- Created by: Diamond Pictures
- Directed by: Sunand Kumar Baranwal; Raman Kumar; Abhishek Dudhaiya;
- Starring: see below
- Theme music composer: Pritam
- Opening theme: "Miilee" by The cast and Sonu Nigam
- Country of origin: India
- No. of episodes: approx. 150

Production
- Executive producer: Akash Thakkar
- Producer: Vinta Nanda
- Running time: approx. 22 minutes

Original release
- Network: STAR Plus
- Release: 4 April 2005 – 8 June 2006

= Miilee =

Miilee is an Indian Hindi television series broadcast on STAR Plus. The series is an Indian version of the popular Argentine telenovela Muñeca brava (also known as Wild Angel).

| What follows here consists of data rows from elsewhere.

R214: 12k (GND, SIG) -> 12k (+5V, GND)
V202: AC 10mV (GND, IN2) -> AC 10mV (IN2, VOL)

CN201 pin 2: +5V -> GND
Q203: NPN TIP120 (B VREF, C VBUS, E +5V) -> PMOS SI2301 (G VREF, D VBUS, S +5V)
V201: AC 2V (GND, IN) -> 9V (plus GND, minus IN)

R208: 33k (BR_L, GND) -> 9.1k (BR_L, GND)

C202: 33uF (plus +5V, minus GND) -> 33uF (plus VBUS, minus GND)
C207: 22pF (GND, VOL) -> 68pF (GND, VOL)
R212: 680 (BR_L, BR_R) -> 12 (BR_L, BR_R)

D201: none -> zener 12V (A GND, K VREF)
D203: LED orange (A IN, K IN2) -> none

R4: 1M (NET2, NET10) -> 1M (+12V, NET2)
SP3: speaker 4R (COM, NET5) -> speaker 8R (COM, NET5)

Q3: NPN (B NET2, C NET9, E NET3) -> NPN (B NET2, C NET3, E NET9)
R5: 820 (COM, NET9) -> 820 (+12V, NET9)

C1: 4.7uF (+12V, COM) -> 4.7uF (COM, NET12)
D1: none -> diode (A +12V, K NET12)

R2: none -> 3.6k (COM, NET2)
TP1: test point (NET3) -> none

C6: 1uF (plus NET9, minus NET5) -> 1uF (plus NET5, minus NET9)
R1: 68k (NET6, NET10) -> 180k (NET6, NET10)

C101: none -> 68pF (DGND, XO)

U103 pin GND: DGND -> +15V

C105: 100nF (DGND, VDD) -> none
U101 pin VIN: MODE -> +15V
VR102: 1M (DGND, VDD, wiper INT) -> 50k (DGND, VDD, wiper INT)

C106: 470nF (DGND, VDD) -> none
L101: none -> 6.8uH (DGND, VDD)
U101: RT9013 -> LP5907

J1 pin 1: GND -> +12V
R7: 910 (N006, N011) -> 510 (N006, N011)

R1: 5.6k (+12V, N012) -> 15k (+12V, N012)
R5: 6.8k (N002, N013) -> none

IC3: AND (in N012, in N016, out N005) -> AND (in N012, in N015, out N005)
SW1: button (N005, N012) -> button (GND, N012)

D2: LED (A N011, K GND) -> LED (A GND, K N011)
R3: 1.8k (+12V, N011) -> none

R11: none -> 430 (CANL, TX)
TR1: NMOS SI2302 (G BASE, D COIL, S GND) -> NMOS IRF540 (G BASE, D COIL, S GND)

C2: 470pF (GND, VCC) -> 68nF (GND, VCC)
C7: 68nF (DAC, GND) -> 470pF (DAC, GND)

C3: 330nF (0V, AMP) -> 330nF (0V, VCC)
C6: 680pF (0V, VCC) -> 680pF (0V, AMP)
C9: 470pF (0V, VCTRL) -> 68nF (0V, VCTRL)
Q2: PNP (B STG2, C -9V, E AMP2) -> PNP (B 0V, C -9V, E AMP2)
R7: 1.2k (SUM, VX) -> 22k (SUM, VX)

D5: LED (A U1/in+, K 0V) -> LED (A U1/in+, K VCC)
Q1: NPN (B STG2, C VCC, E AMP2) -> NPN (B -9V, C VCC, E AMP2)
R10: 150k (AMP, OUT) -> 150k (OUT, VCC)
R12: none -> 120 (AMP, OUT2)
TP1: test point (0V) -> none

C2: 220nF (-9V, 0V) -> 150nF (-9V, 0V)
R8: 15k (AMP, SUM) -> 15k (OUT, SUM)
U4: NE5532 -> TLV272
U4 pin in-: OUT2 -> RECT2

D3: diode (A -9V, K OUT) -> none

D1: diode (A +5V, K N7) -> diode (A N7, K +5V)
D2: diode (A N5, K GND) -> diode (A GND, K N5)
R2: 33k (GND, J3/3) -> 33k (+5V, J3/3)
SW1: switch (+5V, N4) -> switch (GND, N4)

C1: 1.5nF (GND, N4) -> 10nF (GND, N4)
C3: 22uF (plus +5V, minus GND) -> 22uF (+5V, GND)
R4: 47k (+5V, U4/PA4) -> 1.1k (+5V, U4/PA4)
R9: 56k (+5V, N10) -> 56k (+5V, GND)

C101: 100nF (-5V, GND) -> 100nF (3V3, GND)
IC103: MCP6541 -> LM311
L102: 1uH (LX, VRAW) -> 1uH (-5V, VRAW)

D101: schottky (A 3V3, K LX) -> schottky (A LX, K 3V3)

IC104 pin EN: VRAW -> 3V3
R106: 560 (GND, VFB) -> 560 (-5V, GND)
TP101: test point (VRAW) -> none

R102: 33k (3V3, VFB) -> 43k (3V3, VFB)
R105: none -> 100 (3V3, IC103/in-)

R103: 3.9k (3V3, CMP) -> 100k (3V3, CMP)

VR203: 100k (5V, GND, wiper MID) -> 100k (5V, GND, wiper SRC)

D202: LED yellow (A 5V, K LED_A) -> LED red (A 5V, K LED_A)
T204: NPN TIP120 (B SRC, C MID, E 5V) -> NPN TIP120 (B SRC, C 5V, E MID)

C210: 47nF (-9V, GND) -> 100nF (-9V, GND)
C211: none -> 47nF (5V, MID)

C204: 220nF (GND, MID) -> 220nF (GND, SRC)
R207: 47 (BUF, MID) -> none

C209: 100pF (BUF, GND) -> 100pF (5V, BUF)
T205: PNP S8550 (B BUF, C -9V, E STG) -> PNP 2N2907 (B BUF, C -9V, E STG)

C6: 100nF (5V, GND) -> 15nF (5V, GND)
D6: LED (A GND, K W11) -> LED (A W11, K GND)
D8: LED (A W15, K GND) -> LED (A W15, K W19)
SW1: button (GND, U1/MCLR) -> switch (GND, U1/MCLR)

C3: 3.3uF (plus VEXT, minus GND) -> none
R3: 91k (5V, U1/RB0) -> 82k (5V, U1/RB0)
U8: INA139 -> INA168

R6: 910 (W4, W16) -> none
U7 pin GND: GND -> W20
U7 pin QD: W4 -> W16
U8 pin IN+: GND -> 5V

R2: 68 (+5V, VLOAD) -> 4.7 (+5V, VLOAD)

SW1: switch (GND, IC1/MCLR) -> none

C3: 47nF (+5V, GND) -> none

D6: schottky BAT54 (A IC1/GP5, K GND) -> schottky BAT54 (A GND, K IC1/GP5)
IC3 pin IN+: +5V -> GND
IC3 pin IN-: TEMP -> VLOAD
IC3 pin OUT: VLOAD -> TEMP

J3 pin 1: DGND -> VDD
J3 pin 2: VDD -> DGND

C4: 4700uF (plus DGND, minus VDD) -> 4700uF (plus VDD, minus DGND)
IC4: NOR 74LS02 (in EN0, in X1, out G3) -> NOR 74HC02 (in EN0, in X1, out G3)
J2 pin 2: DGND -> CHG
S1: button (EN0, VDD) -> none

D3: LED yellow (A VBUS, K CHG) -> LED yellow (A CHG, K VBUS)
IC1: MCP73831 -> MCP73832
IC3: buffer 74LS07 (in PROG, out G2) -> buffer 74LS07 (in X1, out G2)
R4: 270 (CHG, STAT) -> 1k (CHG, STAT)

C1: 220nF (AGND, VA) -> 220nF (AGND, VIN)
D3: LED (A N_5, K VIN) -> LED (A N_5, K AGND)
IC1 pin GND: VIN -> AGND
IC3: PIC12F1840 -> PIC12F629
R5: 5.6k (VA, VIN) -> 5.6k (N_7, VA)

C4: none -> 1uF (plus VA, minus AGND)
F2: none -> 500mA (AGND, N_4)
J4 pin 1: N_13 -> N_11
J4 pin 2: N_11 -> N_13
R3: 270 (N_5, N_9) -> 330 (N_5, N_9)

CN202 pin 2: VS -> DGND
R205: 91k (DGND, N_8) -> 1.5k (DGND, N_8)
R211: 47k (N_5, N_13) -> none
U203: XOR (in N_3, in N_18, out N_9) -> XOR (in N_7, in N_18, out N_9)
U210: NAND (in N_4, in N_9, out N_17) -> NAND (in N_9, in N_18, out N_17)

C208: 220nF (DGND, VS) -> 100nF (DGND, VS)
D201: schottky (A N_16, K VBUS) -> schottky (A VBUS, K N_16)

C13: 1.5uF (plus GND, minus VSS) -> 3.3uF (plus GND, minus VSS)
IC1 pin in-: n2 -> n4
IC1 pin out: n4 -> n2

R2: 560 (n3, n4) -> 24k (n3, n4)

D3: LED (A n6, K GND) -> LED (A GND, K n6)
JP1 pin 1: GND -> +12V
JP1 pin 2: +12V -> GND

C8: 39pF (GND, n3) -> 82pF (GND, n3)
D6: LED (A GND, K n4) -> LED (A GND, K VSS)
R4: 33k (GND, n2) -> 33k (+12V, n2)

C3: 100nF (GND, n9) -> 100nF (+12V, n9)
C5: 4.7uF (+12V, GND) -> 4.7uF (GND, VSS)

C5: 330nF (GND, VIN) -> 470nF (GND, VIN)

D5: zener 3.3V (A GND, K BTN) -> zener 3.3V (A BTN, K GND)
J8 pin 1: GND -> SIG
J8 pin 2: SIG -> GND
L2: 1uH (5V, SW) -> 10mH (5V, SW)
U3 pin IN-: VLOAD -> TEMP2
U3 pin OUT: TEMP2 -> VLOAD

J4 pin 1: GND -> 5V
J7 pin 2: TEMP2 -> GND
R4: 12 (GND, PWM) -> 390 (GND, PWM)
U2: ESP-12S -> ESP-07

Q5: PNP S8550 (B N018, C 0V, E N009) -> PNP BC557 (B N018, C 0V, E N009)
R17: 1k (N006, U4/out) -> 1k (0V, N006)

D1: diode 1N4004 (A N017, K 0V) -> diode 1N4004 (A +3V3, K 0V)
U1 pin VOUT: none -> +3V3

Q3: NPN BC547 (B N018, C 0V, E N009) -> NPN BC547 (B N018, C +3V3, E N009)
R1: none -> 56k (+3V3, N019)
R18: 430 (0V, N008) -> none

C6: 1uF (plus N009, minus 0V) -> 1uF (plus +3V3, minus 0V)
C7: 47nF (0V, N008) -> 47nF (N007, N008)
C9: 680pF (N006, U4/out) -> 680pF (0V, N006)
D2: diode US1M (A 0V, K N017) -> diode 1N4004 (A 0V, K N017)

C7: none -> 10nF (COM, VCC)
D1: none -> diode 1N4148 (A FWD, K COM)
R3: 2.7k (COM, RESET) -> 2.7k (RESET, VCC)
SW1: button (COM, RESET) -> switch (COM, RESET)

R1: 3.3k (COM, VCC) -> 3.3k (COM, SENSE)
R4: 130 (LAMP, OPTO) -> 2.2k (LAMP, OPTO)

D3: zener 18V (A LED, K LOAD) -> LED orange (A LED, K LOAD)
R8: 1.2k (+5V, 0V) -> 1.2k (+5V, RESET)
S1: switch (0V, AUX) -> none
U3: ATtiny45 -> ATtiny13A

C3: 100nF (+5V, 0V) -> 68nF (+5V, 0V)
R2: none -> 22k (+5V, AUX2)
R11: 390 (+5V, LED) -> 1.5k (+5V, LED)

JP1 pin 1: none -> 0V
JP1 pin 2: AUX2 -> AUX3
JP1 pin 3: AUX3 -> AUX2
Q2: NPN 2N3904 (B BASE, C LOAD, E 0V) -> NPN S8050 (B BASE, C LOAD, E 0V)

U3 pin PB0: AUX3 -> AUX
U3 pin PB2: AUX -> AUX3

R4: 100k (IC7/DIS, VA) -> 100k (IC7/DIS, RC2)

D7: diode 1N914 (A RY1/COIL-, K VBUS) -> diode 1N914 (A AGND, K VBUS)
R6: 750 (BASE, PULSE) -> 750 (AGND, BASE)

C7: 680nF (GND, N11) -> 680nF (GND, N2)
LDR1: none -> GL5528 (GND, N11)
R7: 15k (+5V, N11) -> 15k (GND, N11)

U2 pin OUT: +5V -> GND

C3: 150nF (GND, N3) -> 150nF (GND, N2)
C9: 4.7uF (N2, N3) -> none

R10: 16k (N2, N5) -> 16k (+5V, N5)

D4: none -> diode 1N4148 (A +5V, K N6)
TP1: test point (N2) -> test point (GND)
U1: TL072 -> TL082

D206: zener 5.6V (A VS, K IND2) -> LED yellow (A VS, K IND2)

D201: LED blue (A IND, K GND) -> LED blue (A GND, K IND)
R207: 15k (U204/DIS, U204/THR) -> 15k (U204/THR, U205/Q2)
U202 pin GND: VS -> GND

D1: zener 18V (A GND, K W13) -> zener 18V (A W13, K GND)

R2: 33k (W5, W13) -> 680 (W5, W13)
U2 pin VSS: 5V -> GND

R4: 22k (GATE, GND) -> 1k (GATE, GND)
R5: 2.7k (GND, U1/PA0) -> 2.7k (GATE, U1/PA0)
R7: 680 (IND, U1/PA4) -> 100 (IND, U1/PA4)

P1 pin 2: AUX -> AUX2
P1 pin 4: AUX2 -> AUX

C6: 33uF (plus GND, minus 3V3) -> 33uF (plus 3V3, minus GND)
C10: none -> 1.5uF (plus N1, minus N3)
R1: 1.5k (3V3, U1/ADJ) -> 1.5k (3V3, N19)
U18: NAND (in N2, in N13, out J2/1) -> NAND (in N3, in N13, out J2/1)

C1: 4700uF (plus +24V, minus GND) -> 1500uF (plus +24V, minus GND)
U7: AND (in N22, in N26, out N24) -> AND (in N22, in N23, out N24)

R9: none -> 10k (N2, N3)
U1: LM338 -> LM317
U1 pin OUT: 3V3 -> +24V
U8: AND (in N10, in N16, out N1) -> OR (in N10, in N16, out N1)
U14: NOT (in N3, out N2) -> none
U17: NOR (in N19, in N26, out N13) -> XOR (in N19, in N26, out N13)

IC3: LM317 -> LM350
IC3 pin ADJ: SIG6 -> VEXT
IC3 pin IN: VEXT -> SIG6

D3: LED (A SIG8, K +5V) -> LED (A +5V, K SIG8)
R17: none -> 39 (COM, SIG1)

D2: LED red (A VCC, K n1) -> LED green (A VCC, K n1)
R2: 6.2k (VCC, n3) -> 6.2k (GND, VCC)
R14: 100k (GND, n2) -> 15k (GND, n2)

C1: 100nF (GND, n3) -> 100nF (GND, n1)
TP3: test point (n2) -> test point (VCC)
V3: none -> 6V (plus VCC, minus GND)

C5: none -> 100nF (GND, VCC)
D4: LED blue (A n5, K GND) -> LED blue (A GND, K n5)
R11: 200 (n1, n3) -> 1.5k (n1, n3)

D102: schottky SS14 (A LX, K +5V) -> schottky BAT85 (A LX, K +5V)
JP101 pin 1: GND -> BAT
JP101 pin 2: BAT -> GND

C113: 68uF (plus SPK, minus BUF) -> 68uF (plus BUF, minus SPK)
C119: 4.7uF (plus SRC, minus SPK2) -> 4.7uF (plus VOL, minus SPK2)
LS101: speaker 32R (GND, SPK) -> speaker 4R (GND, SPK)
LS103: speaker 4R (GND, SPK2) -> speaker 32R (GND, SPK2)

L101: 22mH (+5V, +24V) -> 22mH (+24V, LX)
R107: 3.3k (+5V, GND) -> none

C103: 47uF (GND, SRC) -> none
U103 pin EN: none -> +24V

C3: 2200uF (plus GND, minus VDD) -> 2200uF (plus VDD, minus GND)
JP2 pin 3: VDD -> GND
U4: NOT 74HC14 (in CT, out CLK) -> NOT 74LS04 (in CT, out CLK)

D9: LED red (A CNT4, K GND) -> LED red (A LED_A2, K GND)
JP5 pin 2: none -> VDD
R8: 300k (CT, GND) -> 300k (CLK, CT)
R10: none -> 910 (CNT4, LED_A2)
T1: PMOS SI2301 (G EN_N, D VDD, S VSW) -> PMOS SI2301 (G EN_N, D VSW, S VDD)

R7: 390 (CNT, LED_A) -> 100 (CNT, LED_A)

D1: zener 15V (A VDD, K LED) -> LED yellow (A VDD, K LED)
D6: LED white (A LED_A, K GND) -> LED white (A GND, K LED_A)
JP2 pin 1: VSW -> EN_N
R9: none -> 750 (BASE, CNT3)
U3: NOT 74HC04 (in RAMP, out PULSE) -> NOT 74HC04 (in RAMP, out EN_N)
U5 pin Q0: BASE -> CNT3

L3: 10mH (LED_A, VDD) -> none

The series is set in the backdrop of Shimla.

== Overview ==
Miilee is the story of a young orphan girl, living in a convent in Shimla, who is brought to live in the Rastogi mansion as a househelp. Miilee is a very simple and carefree girl, adorable to all. She is a complete tomboy, an incorrigible prankster, and at the same time, a naive, sensitive and caring girl. She later discovers that the head of the Rastogi family is her biological father.

== Cast ==
- Mona Vasu as Miilee
- Ajay Gehi as Rahul Rastogi
- Kiran Kumar as Vishal Rastogi
- Aasif Sheikh as Sagar Malhotra
- Mahru Sheikh as Kamini Vishal Rastogi
- Mohit Malik as Aaoni: Miilee's love interest
- Imran Mashkoor Khan as Karan Malhotra
- Shonali Malhotra
- Addite Shirwaikar as Khushi
- Kiran Dubey
- Kanika Kohli as Ramona Rastogi
- Sushma Seth as Mrs. Rastogi
- Shagufta Ali as Madhubala
- Shabnam Sayed as Rastogi Family's Maid
- Rajeev Verma as Father Manuel
- Vineet Kumar as Heeralal

==Reception==
The series opened with a rating of 10.67 TVR with an overall rating of 9.2 TVR in that week.